Yes. Paid Boletos often carry a "PAGO" stamp, a payment date stamped by the bank, and sometimes handwritten annotations. The AI handles these as additional visual elements. The payment date stamp can be extracted as a separate field if your workflow tracks when payment actually occurred. Handwritten annotations are recognized if legible.
What about Boletos encrypted with a bank password?
Some banks send Boleto PDFs with a password for security. The extraction tool supports password-protected PDFs. You can pre-save commonly used passwords (such as the beneficiary's CNPJ) in your account settings, and the tool will try them automatically when processing encrypted files. This is covered by the Email Inbox feature — just forward the encrypted PDF and the password is tried automatically.
How does Boleto extraction handle amounts in Brazilian decimal format (R$ 1.234,56)?
The AI reads the amount as it appears on the document (R$ 1.234,56) and normalizes it to a standard decimal format in the output. You can choose the output format — either retain the Brazilian convention (1.234,56) or convert to the international convention (1234.56) for ERP import. The same normalization applies to dates (DD/MM/YYYY).

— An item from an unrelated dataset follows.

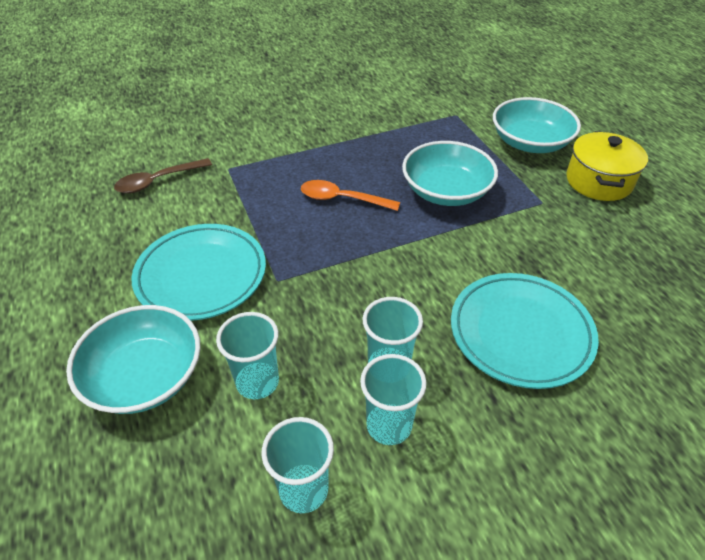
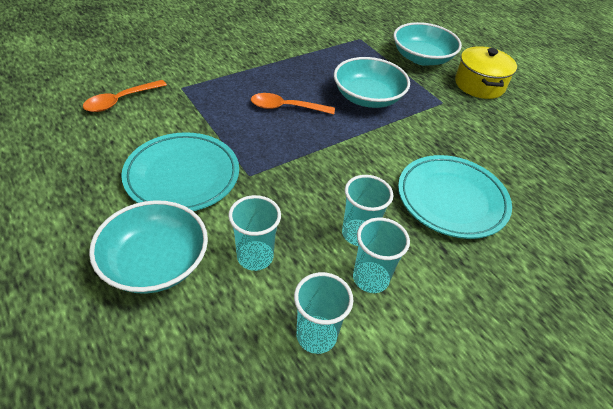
camera: 15 degrees left, 0 degrees up
(158, 181) = (120, 101): brown spoon -> orange spoon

Can I use extraction for both incoming payment reconciliation (AR) and outgoing payment processing (AP)?
Yes, the extraction workflow is the same regardless of direction. For AR, you extract data from Boletos your company has issued to track incoming payments. For AP, you extract data from Boletos received from suppliers to record the amounts and due dates for payment scheduling. The column definitions differ — AR needs payer information, AP needs beneficiary information — but the tool handles both. If you are new to Brazilian financial documents overall, our NF-e guide covers the companion document to Boletos in the AP context.
The Standard Is Already There. The Question Is Whether Your Workflow Uses It.
The Boleto Bancário was designed to be machine-readable. Every 44-digit barcode, every 47-digit readable line, every structured field on the visual slip follows a national standard that has been maintained and updated for over three decades. The data is there, waiting to be extracted. The only missing piece has been a tool that treats the Boleto as what it is — a structured data carrier — rather than as a PDF that must be opened and typed by hand.
AI-based extraction bridges that gap. It does not change the Boleto. It changes what happens between receiving the PDF and entering the data into your AR system — turning a 3-minute typing task into a sub-second operation that scales across 10 or 10,000 Boletos with the same effort.